Völlig unvernünftige Schickanen
Ich habe jeweils mit unserer Reisegruppe dreimal seit 1990 vom Katharinenkloster aus den Berg Sinai bestiegen. Die Schickanen, die dort die Mönche im Kloster seitens des Staates ausgesetzt sind, lassen sich mit Vernunft nicht begründen, zumal die Örtlichkeit doch viele Besucher:innen anzieht. Das Verhalten des ägyptischen Staates, selbst wenn ihm das Klostergebäude aus rechtlicher Sicht gehört, ist in keiner Weise nachvollziehbar.
Man stelle sich vor, das Gelände einer bedeutenden Moschee hierzulande würde enteignet und die Pacht samt Gebetsgenehmigung dafür jährlich nach Gutdünken von der deutschen Regierung verlängert…
Zehn Prozent der Ägypter sind Christen – koptische Christen, die dort schon 600 Jahre vor dem Islam lebten und bis heute Bürger 2. Klasse sind. Immer wieder gibt es Anschläge auf Kirchen und christliche Institutionen, oft während Gottesdiensten.

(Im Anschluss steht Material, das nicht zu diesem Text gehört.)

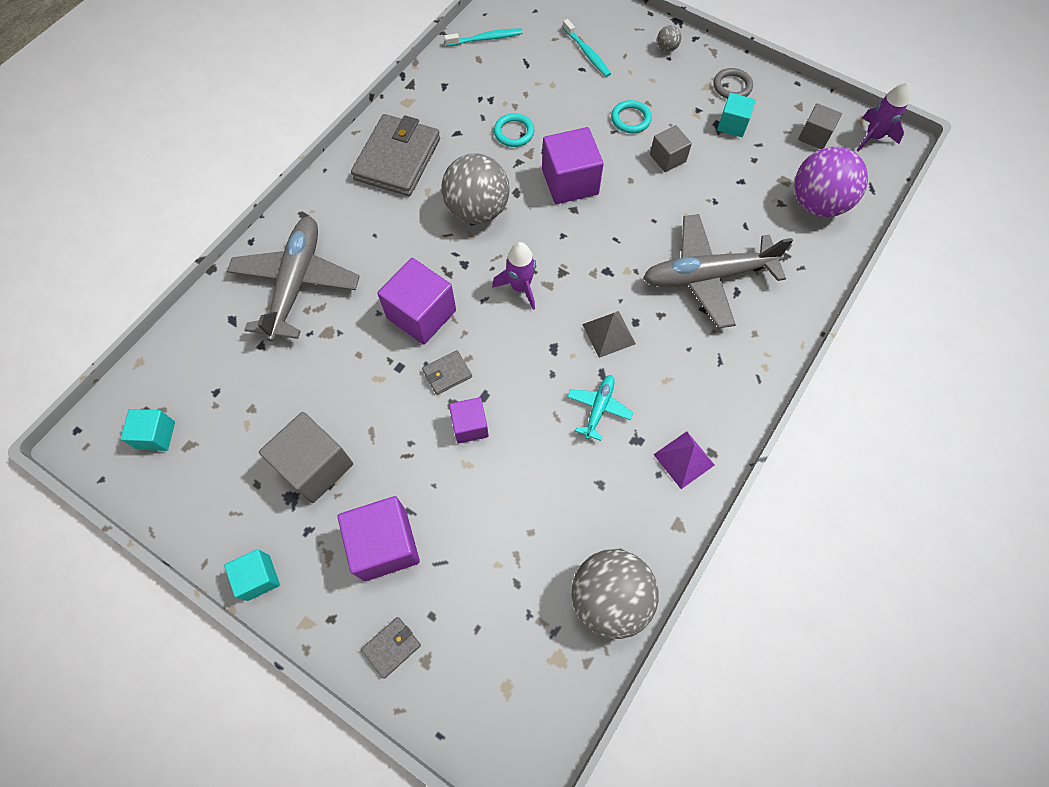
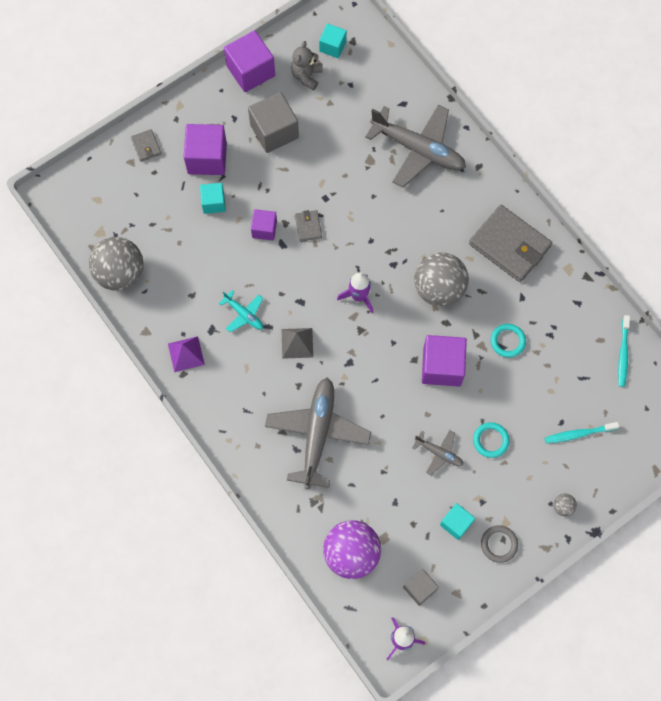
camera: 110 degrees right, 5 degrees up
(213, 454) = (306, 76): none -> grey teddy bear
(258, 577) = (217, 86): turquoise cube -> turquoise cube (213, 203)
(421, 314) = (361, 223): purple cube -> purple cube (251, 71)
(667, 158) = (439, 453): grey cube -> grey plane

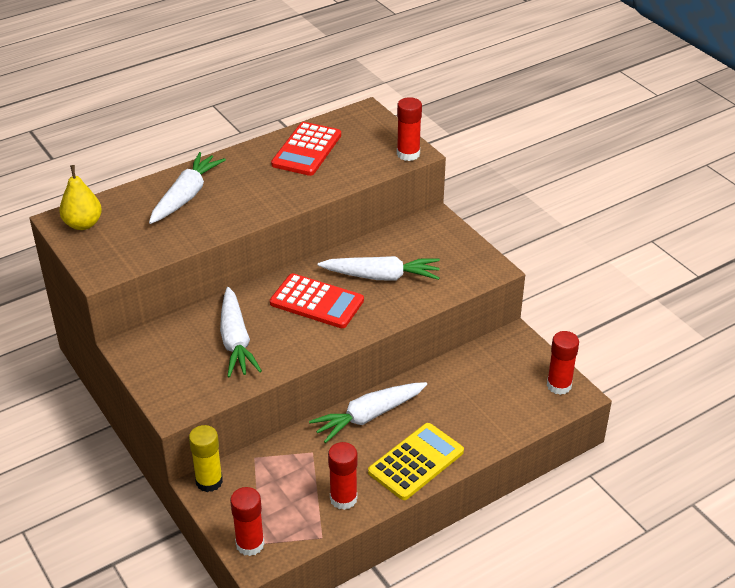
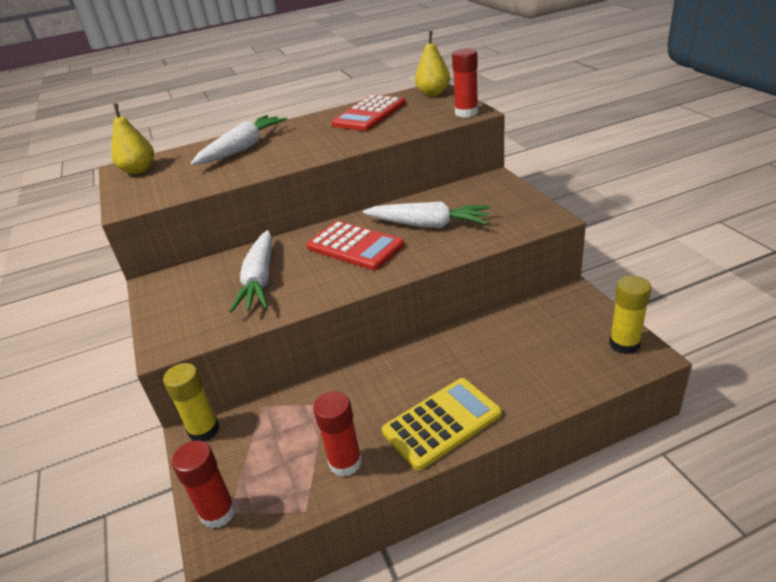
camera: 15 degrees right, 5 degrees down
(367, 120) = (433, 93): none -> yellow pear
(369, 416) = (398, 368): white carrot -> none
(559, 385) = (624, 344): red glue stick -> yellow glue stick

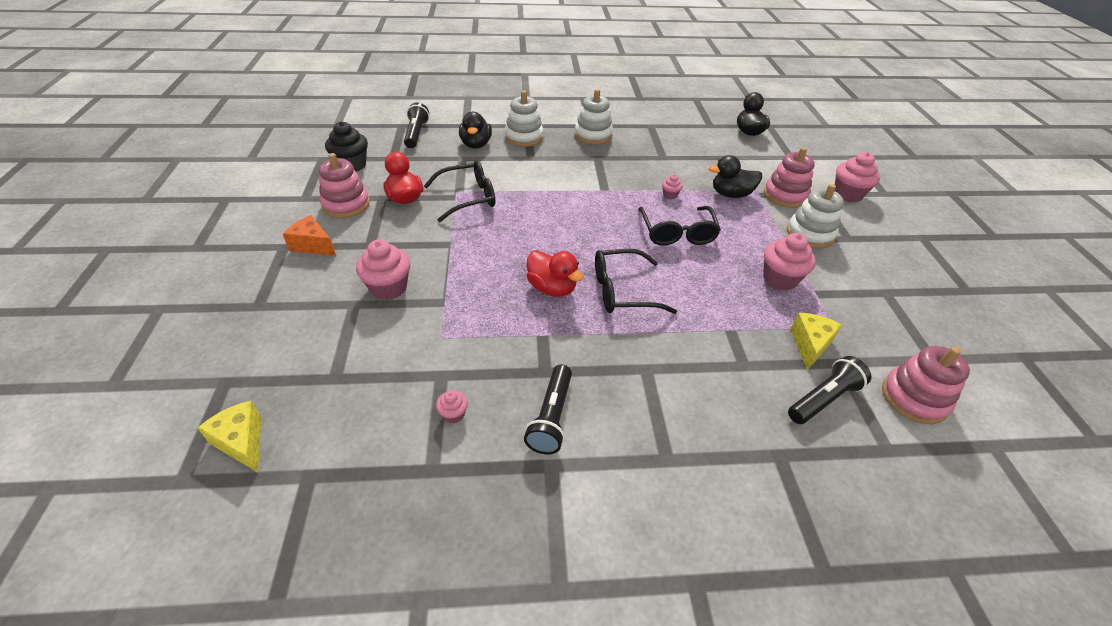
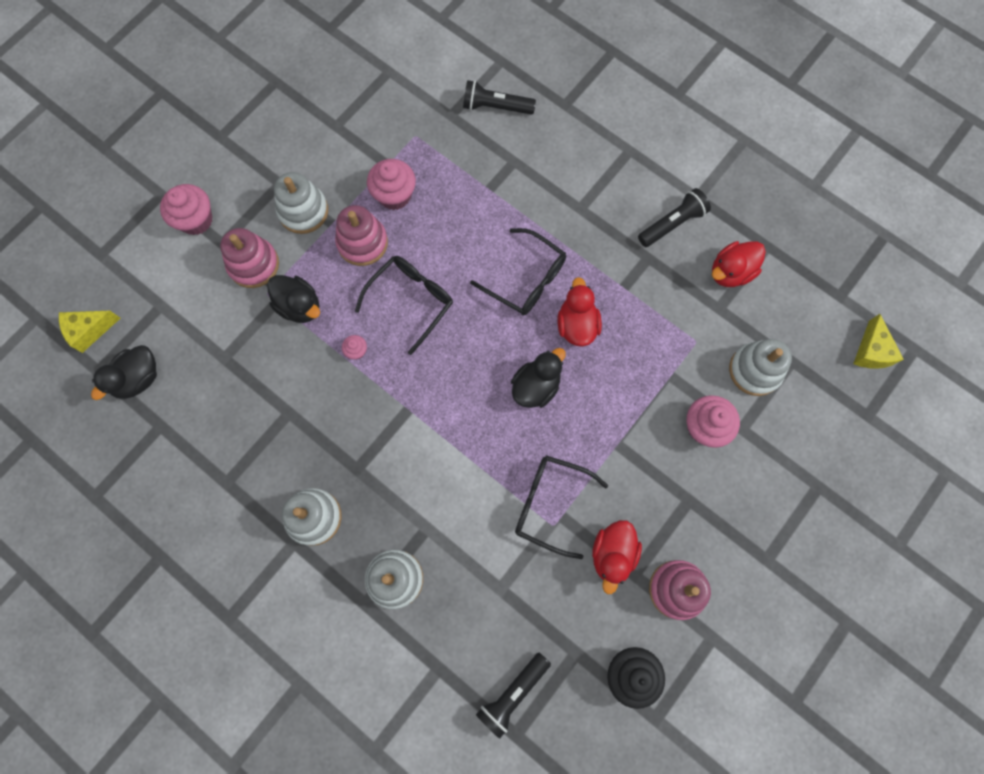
camera: 135 degrees left, 30 degrees up
(313, 245) = (740, 540): orange cheese -> none
(369, 349) = (755, 370): none -> white stacking toy
(453, 414) = (730, 272): pink cupcake -> red duck
(476, 144) = (462, 607): black duck -> black duck (536, 386)
(810, 345) = (452, 138): yellow cheese -> yellow cheese (90, 330)
(914, 398) = (441, 66): pink stacking toy -> pink stacking toy (362, 242)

Militär, eine politische Laufbahn, Verwaltungsjobs – für koptische Christen in Ägypten alles verboten und ausschließlich Muslimen vorbehalten.
Gibt es doch, sogar deutlich krasser.
Die 1960 in Hamburg gebaute blaue Moschee wurde 2024 entschädigungslos enteignet und geschlossen.
Was ich auch in dem Fall für richtig halte.
Aber aus muslimischer Sicht dürfte das mindestens vergleichbar sein.